KPMG: Majority of US organizations lack integrated risk and resilience structures
More than half (52%) of US organizations have not integrated risk and resilience capabilities, accountabilities or organizational structure, according to a new KPMG survey of 208 US C-suite leaders. The findings highlight a gap between leaders’ recognition of evolving risk challenges and implementation of comprehensive risk management approaches.
Cybersecurity continues to be considered the biggest risk challenge for businesses over the next five years at 57%, followed by data privacy risk at 43% and technology risk at 41%. Meanwhile, the survey reveals that two-thirds to nearly three-quarters of organizations face moderate to strong barriers in effectively managing risk, including performing duplicative efforts (71%), cultural resistance (66%) and lack of awareness and communication (72%).

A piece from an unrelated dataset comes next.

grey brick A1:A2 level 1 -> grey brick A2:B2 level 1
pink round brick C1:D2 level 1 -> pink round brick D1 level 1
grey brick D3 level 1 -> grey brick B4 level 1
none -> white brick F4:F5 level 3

“The current business environment is marked by unprecedented levels of volatility and rapidly evolving risks,” said Joey Gyengo, US enterprise risk management solution leader at KPMG. “The interconnectedness and complexity of external risks mean that organizations can’t afford to concentrate on risks or processes in isolation. The environment we currently operate in demands a holistic and multifaceted approach to risk management to help ensure resilience across the organization.”
Other key findings:
- Organizations with centralized structures for managing risk and resilience (48% of respondents) are more mature in their capabilities to handle disruption than their counterparts.

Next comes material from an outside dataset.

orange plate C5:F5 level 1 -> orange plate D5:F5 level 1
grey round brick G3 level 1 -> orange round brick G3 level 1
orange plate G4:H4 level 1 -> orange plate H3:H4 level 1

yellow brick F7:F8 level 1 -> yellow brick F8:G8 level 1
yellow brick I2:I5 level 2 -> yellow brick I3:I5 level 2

- Most organizations (51%) test and update their resiliency plans annually, while 23% do so more than once a year.
- Organizations with centralized risk and resilience structures are more likely to use specialized tools including GRC technologies, risk monitoring tools and risk reporting technologies.
- Organizations with centralized risk and resiliency management are twice as likely to have timely data than those with decentralized management structures.
- Advanced analytics such as monitoring and sensing, scenario analysis and predictive modeling are being employed by about half of the organizations surveyed.
“In an increasingly complex and volatile ecosystem of risk, bold solutions with a clear strategy and predictive insights are key,” said Samantha Gloede, a managing director at KPMG. “Stakeholder trust is earned when organizations take a fully integrated approach and a cohesive strategy for managing risk and resilience.”